There is some good in this trend. Acknowledging and validating the messy seasons of life assures us we’re not alone. This gives us a sigh of relief. After all, Jesus wept with the hurting, cautious not to gloss over the hardship of struggle, pain, and death. But we have to wonder if positive affirmations and prompts to “look ahead” extend our gaze far enough for real hope.
I can relate to hard seasons of transition when our family size changes. When we had four kids three and under, one being a newborn, the days were incredibly long. One morning before church, my husband left early, leaving me at home with everyone else. I was determined to make food for a potluck we were attending after church. In a couple of hours, I needed to nurse, shower, change everyone’s clothes, and make a meal. There was much weeping and gnashing of teeth. When we finally made it to the potluck, I was so tired and frazzled, I misstepped and dropped the meal before placing it on the table. Seeing the dish shatter into hundreds of shards of glass on the concrete was an embarrassing representation of my heart during our transition to a new normal. I was a big, hot mess going a hundred directions, unsure of my usefulness in such a pitiful state.
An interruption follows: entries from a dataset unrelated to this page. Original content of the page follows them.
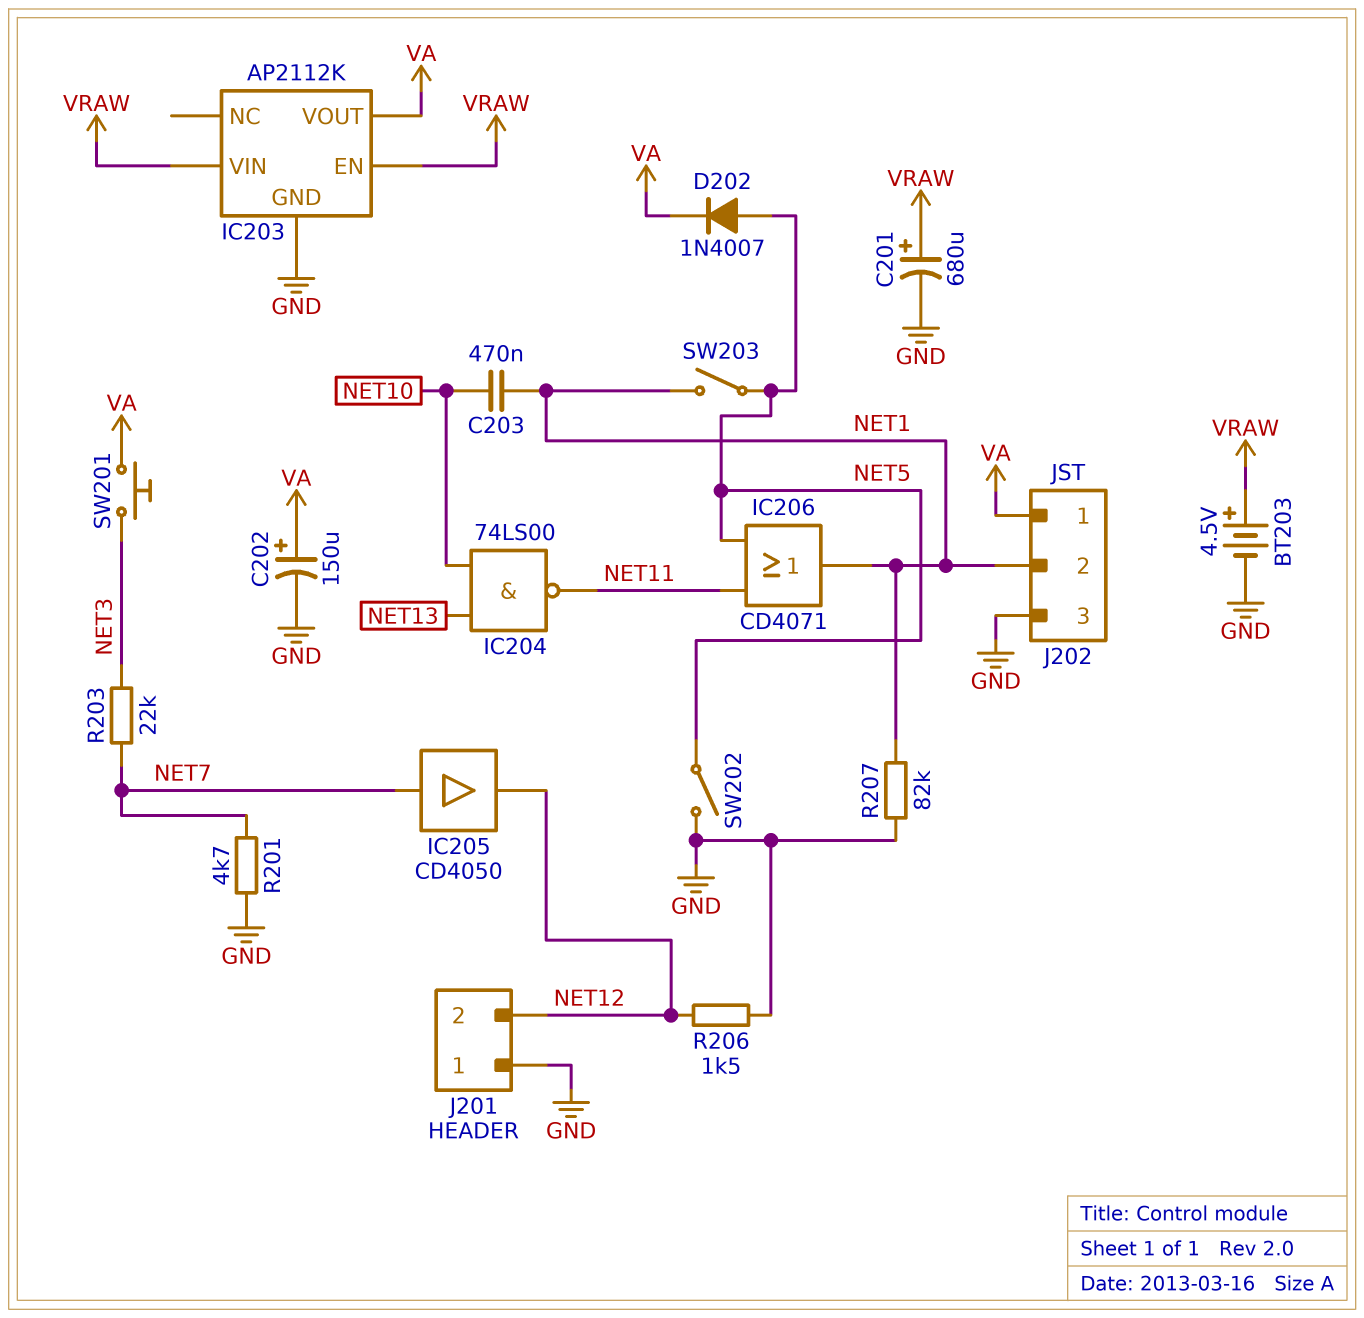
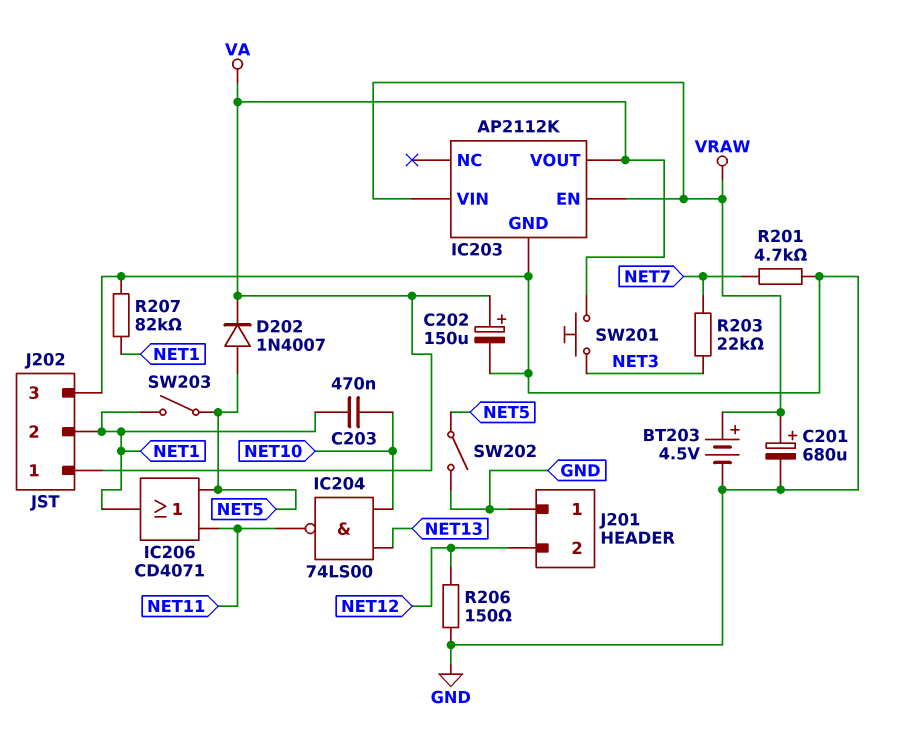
IC205: buffer CD4050 (in NET7, out NET12) -> none
R206: 1.5k (GND, NET12) -> 150 (GND, NET12)

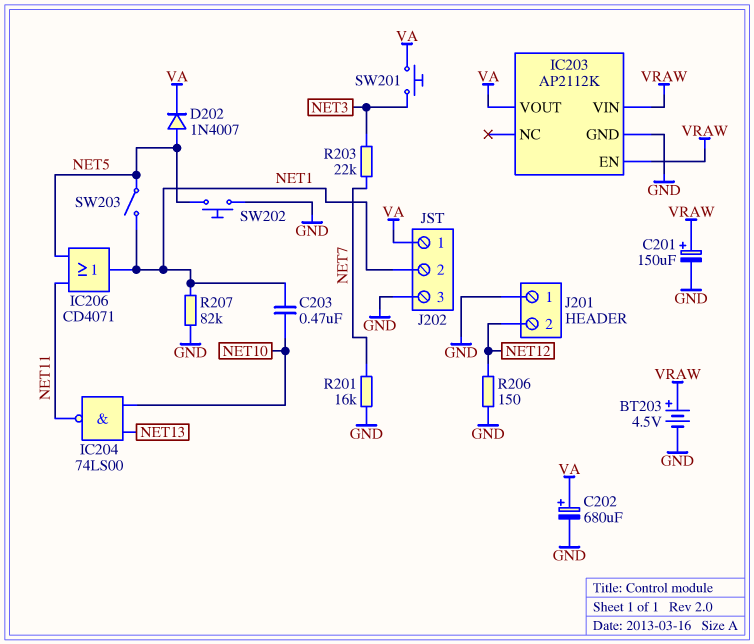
C201: 680uF (plus VRAW, minus GND) -> 150uF (plus VRAW, minus GND)
C202: 150uF (plus VA, minus GND) -> 680uF (plus VA, minus GND)
R201: 4.7k (GND, NET7) -> 16k (GND, NET7)
SW202: switch (GND, NET5) -> button (GND, NET5)

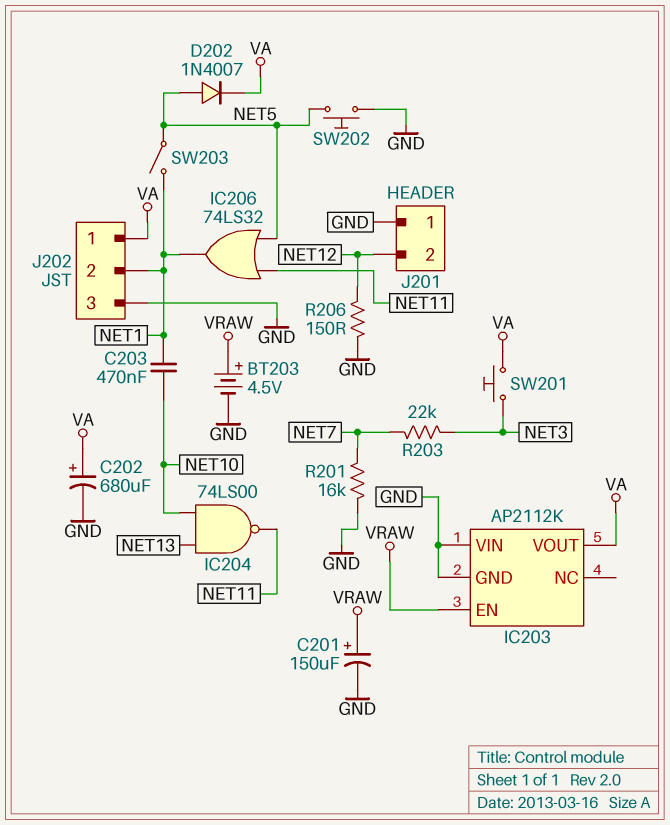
IC203 pin VIN: VRAW -> GND
IC206: OR CD4071 (in NET5, in NET11, out NET1) -> OR 74LS32 (in NET5, in NET11, out NET1)
R207: 82k (GND, NET1) -> none

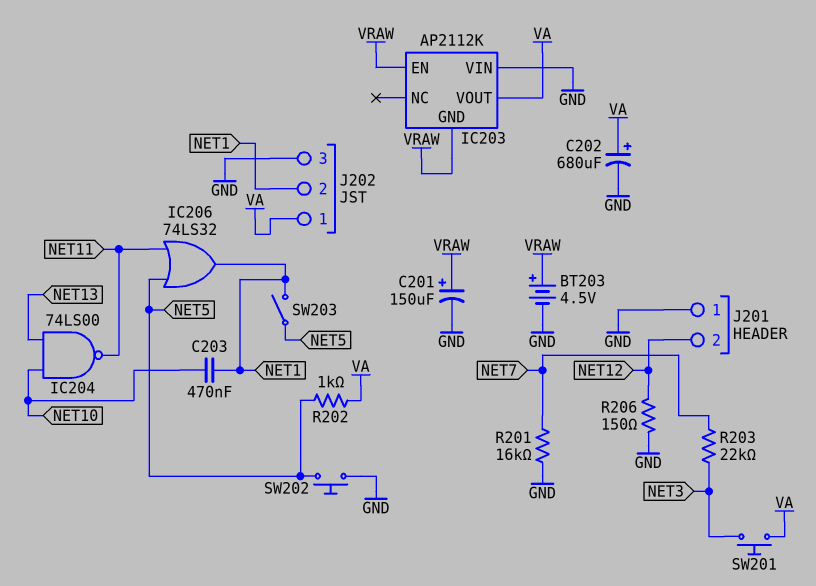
D202: diode 1N4007 (A NET5, K VA) -> none
IC203 pin GND: GND -> VRAW
R202: none -> 1k (NET5, VA)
Transitions are like that. They can bring out the worst in us, depriving us of what we think we must have to be happy, comfortable, and thriving until our true nature is revealed. God shows us our impatient exasperation when our husband works late every night or travels for weeks on end. He shows us our fickle hearts when a chorus of commotion from our children sends us to seek refuge in social media.
When a goldsmith wants to purify gold, he heats it until the impurities are revealed so he can skim them off. Without the heat, the impurities stay embedded in the gold. Similarly, our circumstances turn up the heat until we see what’s in our hearts. It’s not that we used to be nice, energetic people, and now (due to this transition and things outside of our control) we’re suddenly irritable and unkind. Those changes simply expose the hidden sin that existed all along in the ease and familiarity of our old circumstances.
In the same way, God allows us to experience the pain, difficulty, and discomfort of transitional seasons so our faith is tested and purified because this results in eternal glory and praise for Christ. (1 Peter 1:7) The transition you just want to end isn’t a throwaway season—it’s a time full of God’s purposes, when hindsight will tell a story of sin and need driving us to the Father and making us love more like the Son.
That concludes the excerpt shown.